こうした企業では長時間労働が常態化しているだけでなく、過度のプレッシャーからメンタルヘルスにも悪影響を及ぼす。職場の雰囲気が明るかろうが、暗かろうが、構造的に負荷のかかる職場環境では、社員は長続きしない。このため派手な採用活動を繰り広げることになる。一見、採用に力を入れているようにみえるため、リクルートの方法論かと勘違いされやすい。

また決定的な問題は待遇の悪さだ。長時間労働の問題は成熟した大企業にも存在し、「過労死(※2)」といった形で表れているが、ブラック企業という指摘が切実に受け取られないのは、結局、給料がいいからだろう。一部のブラック企業は成果報酬型の給与体系を打ち出しているが、十分な成果を残せる社員はわずかに過ぎない。それは突き詰めれば、人材を安く買い叩きたいという思想でしかない。

国際競争が激化するなか、ブラック企業の存在は仕方がない。いまどきの若者は厳しい環境で鍛えたほうがいい。経営の歪んだ企業はそのうち淘汰される――。そんな議論も聞かれる。しかし問題は深刻だ。ブラック企業をテーマにしたセミナーは毎回盛況だ。なかには子どもを過労死で亡くしたという親御さんもいた。声は悲痛である。

人材とは言ってみれば企業にとっては資源にすぎない。それは感情を持つ資源である。さらに労働者は生活者でもある。生活者をないがしろにする企業が、永続的に発展するとは考えられないが、市場の健全性を保つためには退出は早いほうがいいだろう。若者が食いつぶされることにより社会的負担を増やしてはいけない。我が国の経営者たちは、不可解な事件の汚名を着せられた戦後屈指の名経営者・江副浩正の本心に今こそ学ぶがよい。

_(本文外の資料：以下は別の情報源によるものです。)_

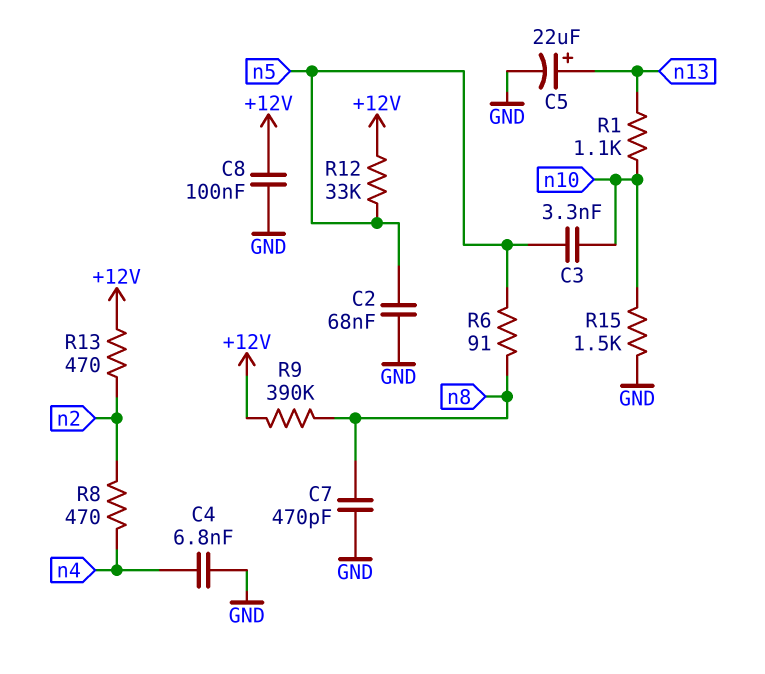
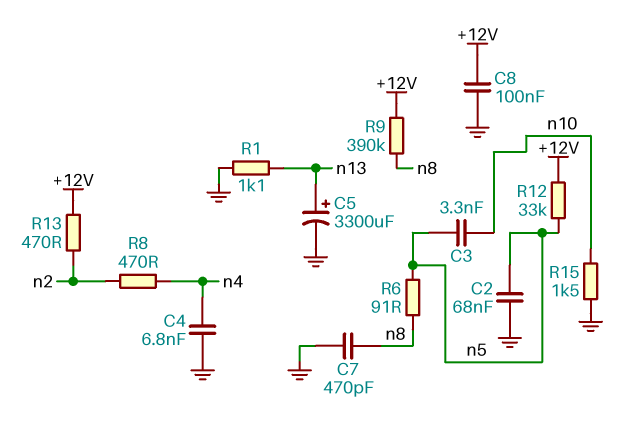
C5: 22uF (plus n13, minus GND) -> 3300uF (plus n13, minus GND)
R1: 1.1k (n10, n13) -> 1.1k (GND, n13)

※1:連絡会の呼びかけ人は今野晴貴さん。7月に結成された「ブラック企業被害対策弁護団」、貧困問題に取り組むNPO法人「自立生活サポートセンター・もやい」「ほっとプラス」、労働組合、東京大学大学院の本田由紀教授などが参加する。
※2:厚生労働省「脳・心臓疾患と精神障害の労災補償状況」(平成24年度)によると、「過労死」など過重な仕事が原因で発症した脳・心臓疾患の労災認定件数は338件で2年連続の増加、仕事による強いストレスなどが原因で発病した精神障害の労災認定件数は475件と過去最多だった。